Pop culture media has made things worse – somehow, offshoring wafts up the image of malnutritioned Indian workers slugging under a parched terracotta roofs in the middle of an overpopulated city. But that isn’t reality.
Low wages, poor working conditions and labour is what most people associate with developing countries. Since outsourcing was formerly, mostly carried in these regions, it’s looped under the same labels – just by association.
In short – it’s a branding thing.
I think this is where the ethics play a part to combat stereotypes. The Scalers surveyed the software development outsourcing sector in India and came up a rather logical argument that’s often over looked: Low wages is not an absolute concept, but a relative one. To reiterate in the language of accountants, despite earning a fraction of his British counterpart, an Indian outsourced accountant’s cost of living is low and his purchasing power strong. Ethically, they are paid more than the current market value of their job in the Indian Accounting Industry.
Despite the geographic distance or the gap between economies, rearranging where and how work is done doesn’t change the nature of the work from being a white collar job to a blue-collar one. In fact, on a brighter note – In India, it’s actually helping toward improving the overall diversity in the white collar jobs by boosting job prospects for Indian women.
A Bargain for Quality – is it?
On the contrary, QX was named after quality and excellence because I wanted it to stand for standard of work we’re producing for our clients.

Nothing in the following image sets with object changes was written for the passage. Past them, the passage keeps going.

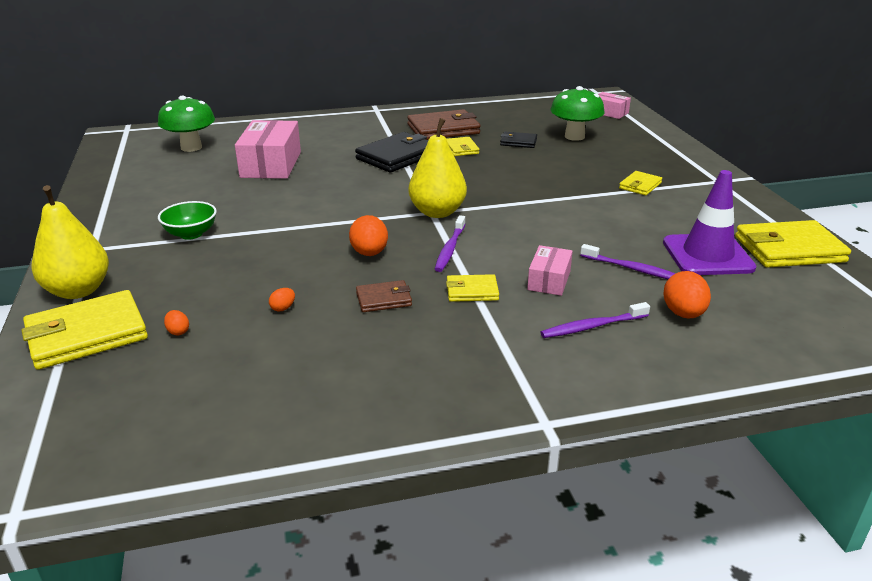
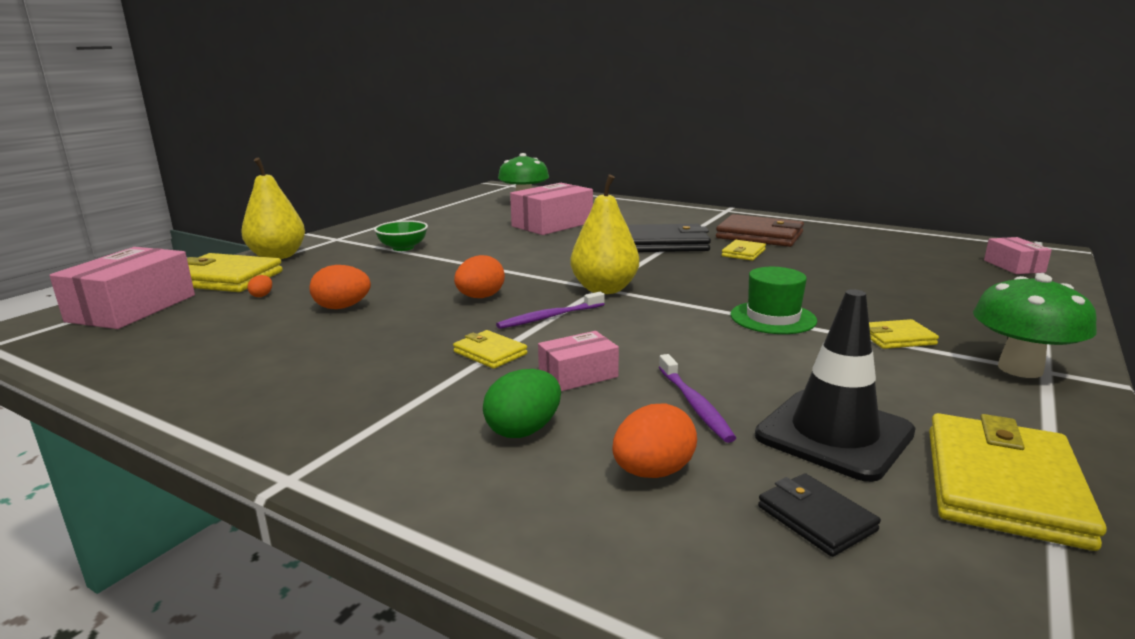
camera: 45 degrees right, 10 degrees down
(70, 404) = (132, 308): none -> pink box
(283, 308) = (342, 307): orange egg -> orange egg, size x2.00
(383, 299) = (413, 329): brown wallet -> none
(518, 142) = (821, 263): black wallet -> black wallet (816, 518)
(567, 195) = (773, 318): none -> green hat
(574, 137) = (907, 275): green mushroom -> green mushroom (1020, 369)
(592, 326) = (523, 430): purple toothbrush -> green egg
(707, 255) = (834, 434): purple traffic cone -> black traffic cone
(789, 249) = (1002, 485): yellow wallet -> yellow wallet turned 75 degrees clockwise

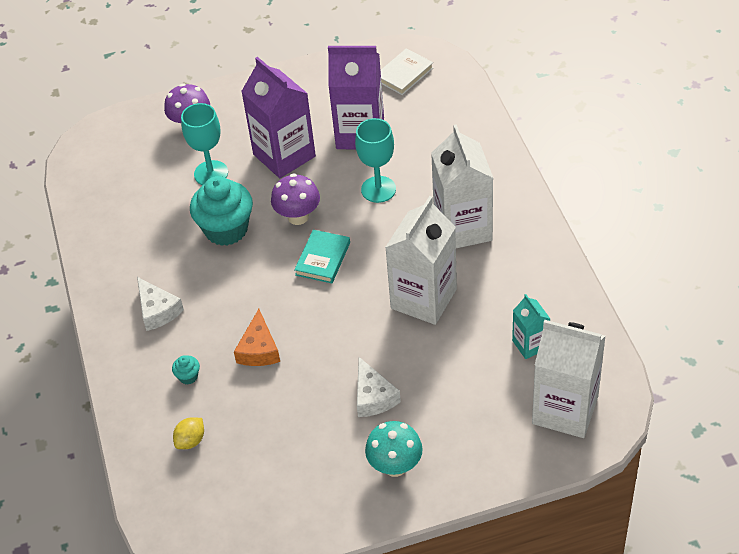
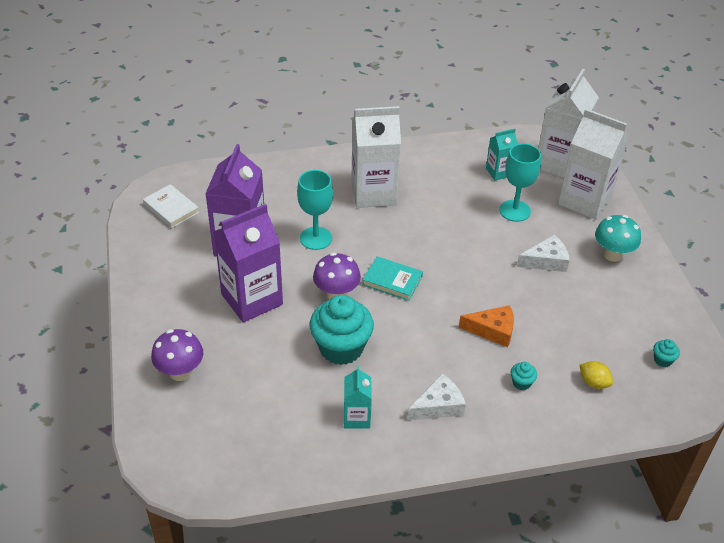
camera: 90 degrees left, 5 degrees down
(142, 251) = (357, 417): none -> turquoise carton
(211, 173) = (259, 357): turquoise goblet -> turquoise goblet (514, 211)
(226, 509) = (662, 360): none -> turquoise cupcake
(423, 299) = (447, 223): white carton -> white carton (584, 201)

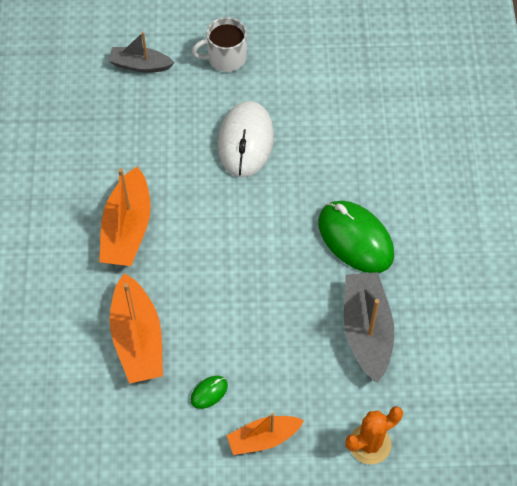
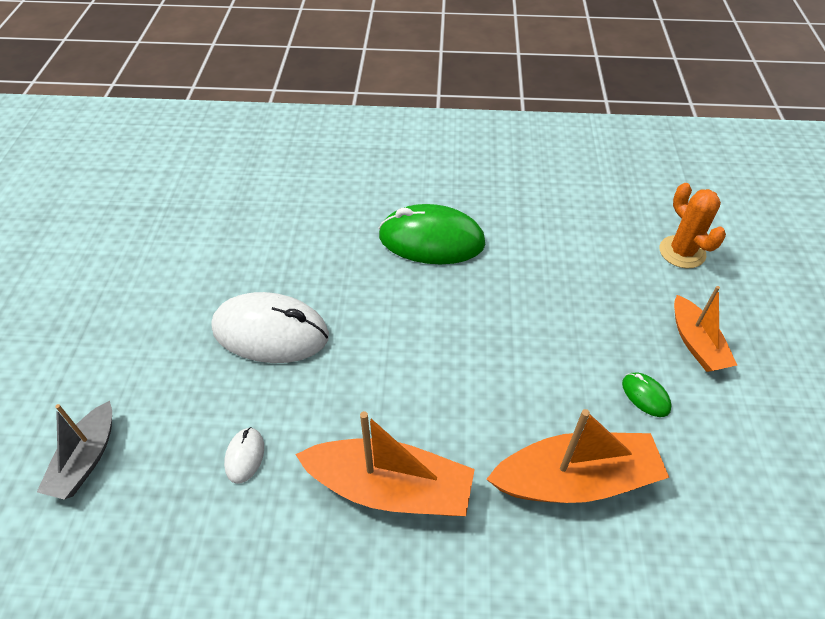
camera: 85 degrees left, 10 degrees down
(146, 146) = (245, 456): none -> white mouse
(225, 58) = (122, 346): white mug -> none
(355, 239) = (431, 240): green mouse -> green mouse turned 45 degrees clockwise
(366, 331) = (548, 242): grey boat -> none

If Microsoft was branded to be the philanthropist of the business-verse, companies who chose to outsource are often unjustly branded to be the cheapskates; or corporations that are willing to sacrifice their quality for cutting down costs.
Since outsourcing is predominantly considered a cost-saving measure, there has often been an expectation of low quality output to outsourced work. But on the contrary: a University of California research shows that quality is one of the biggest factors for companies to keep outsourcing their functions.
Employing offshore talent is not always about parlaying local talent to stock up on savings. Most businesses are looking for a partner to rely on for producing quality and error-free back end work without having to worry about it, while they can focus on client servicing and business development.
Overall Productivity or Loss of jobs
Over the years, there have been hundreds of studies suggesting that global outsourcing has been a net job creator for the markets in the west. It was evident that as a result of shifting work overseas, more jobs were created back home than were lost– as reiterated by the 2010 WSJ piece that talked about the positive effects of outsourcing on the US economy.
Hence when debating the ethics of outsourcing in regards to employment, jobs that are outsourced should not be thought of as lost but instead “freed up” for more productive ideas and positions. Moreover, when taking a hard look at the facts – in many countries like the UK, the dire need to outsource often arises from the talent shortage spread across the industries.
But to go back to Telford’s post on outsourcing: Employing Offshore staff is as ethical as going non-vegetarian or dairy-free – it doesn’t violate the basic human rights of either the employer or the employee. I think the only thing perpetuating injustice is pre-conceived notions. Outsourcing has always been scooted down to the extreme ends. Either mildly sugar-coated as a “global team” or harshly antagonised as “corporate sweatshops.” But, when looking at it objectively, one can easily see that the grey areas it lies in, is full of hyperbole, fear and hostility like all things that are foreign to the west and are a subject to acceptance: diversity, immigration and climate policies.
I am an ICAEW qualified accountant and the Founder-Chairman of QX Ltd. I started with just five staff members at a small office in Ahmedabad, India but I now lead “a family” of over 1200 people across India, UK and the US. When I am not working, I am probably on the plane because I travel voraciously between my offices spread across the globe. I recently moved to New Zealand with my wife, Catherine, who is a professional printmaker, and three boys.